This chapter outlines the planning process for a secure installation and describes several recommended deployment topologies for the systems.
To better understand security needs, the following questions must be asked:
You can protect many of the resources in the production environment. Consider the type of resources that you want to protect when determining the level of security to provide.
When using Oracle HSM, protect the following resources:
These disk resources are used to build Oracle HSM file systems. They are typically Fibre Channel (FC) connected. Independent access to these disks (not by means of Oracle HSM) presents a security risk because normal Oracle HSM file and directory permissions are bypassed. This type of external access might be from a rogue system that reads or writes the FC disks, or from an internal system that accidentally provides non-root access to raw device files.
Independent access to tapes, typically in a tape library, where file data is written when staged off an Oracle HSM file system is a security risk.
File system dumps that are created from samfsdump contain data and metadata. This data and metadata should be protected from access other than by the system administrator during a routine dump or restore activity.
Oracle HSM clients require TCP/IP access to the MDS. However, ensure that the clients are protected from external WAN access.
Oracle HSM configuration settings must be protected from non-administrator access. In general, these settings are protected automatically by Oracle HSM when you use the Manager GUI. Note that making the configuration files writable to non-administrative users presents a security risk.
This section describes how to install and configure an infrastructure component securely.For information about installing Oracle HSM, see the Oracle Hierarchical Storage Manager Release 6.0 Customer Documentation Library at: http://www.oracle.com/technetwork/documentation/tape-storage-curr-187744.html#samqfs
Consider the following points when installing and configuring Oracle HSM:
To connect Oracle HSM clients to the MDS servers, provide a separate TCP/IP network and switch hardware that is not connected to any WAN. Because the metadata traffic is implemented by using TCP/IP, an external attack on this traffic is theoretically possible. Configuring a separate metadata network mitigates this risk and also provides enhanced performance. The improved performance is achieved by providing a guaranteed data path to the metadata. If a separate metadata network is infeasible, at least deny traffic to the Oracle HSM ports from the external WAN and any untrusted hosts on the network. See "Restrict Network Access to Critical Services".

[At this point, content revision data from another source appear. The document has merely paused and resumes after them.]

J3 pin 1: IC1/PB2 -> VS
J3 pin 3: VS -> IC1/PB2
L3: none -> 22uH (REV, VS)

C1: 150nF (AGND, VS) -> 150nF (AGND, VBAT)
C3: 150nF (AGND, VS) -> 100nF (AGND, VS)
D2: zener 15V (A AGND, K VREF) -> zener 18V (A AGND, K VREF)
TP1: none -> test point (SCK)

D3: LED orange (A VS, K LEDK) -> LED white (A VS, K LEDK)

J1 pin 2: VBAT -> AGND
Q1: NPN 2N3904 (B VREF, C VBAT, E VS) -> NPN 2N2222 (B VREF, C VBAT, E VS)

Use FC zoning to deny access to the Oracle HSM disks from any server that does not require access to the disks. Preferably, use a separate FC switch to physically connect only to the servers that require access.
SAN RAID disks can usually be accessed for administrative purposes by means of TCP/IP or more typically HTTP. You must protect the disks from external access by limiting the administrative access to SAN RAID disks to systems only within a trusted domain. Also, change the default password on the disk arrays.
First, install only those packages that you require. For example, if you do not hierarchical storage management, install only the QFS packages. The default Oracle HSM file and directory permissions and owners should not be changed after installation without considering the security implications of such changes.
If you plan to configure shared clients, determine which clients must have access to the file system in the hosts file. See the hosts.fs(4) man page. Configure only those hosts that require access to the particular file system being configured.
For information about hardening the Oracle Solaris OS, see the Oracle Solaris 10 Security Guidelines and the Oracle Solaris 11 Security Guidelines. At a minimum, choose a good root password, install an up-to-date version of the Oracle Solaris OS, and keep current on patches, particularly security patches.
Check the Linux documentation about how to harden Linux clients. At a minimum, choose a good root password, install an up-to-date version of the Linux operating system, and keep current on patches, particularly security patches.
Prevent external access to Oracle HSM tapes from outside of Oracle HSM, or limit such access to administrators only. Use FC zoning to limit the access to tape drives to only the MDS (or potential MDS if a backup MDS is configured). Solaris clients that will be configured to use distributed I/O will need access to tape drives. Also, limit tape device file access by granting root only permissions. Unauthorized access to Oracle HSM tapes can compromise or destroy user data.
Set up and perform backups of Oracle HSM data by using the samfsdump or qfsdump command. Limit access to dump tapes as is recommended for Oracle HSM tapes.
For information about securely installing the SAM-Remote software, see the Oracle Hierarchical Storage Manager and StorageTek QFS Software Release 6.0 Customer Documentation Library at: http://www.oracle.com/technetwork/documentation/tape-storage-curr-187744.html#samqfs
For information about securely installing the Manager GUI, Oracle Hierarchical Storage Manager and StorageTek QFS Software Release 6.0 Customer Documentation Library at: http://www.oracle.com/technetwork/documentation/tape-storage-curr-187744.html#samqfs
After installing any of the Oracle HSM packages, go through the security checklist in Appendix A, "Secure Deployment Checklist."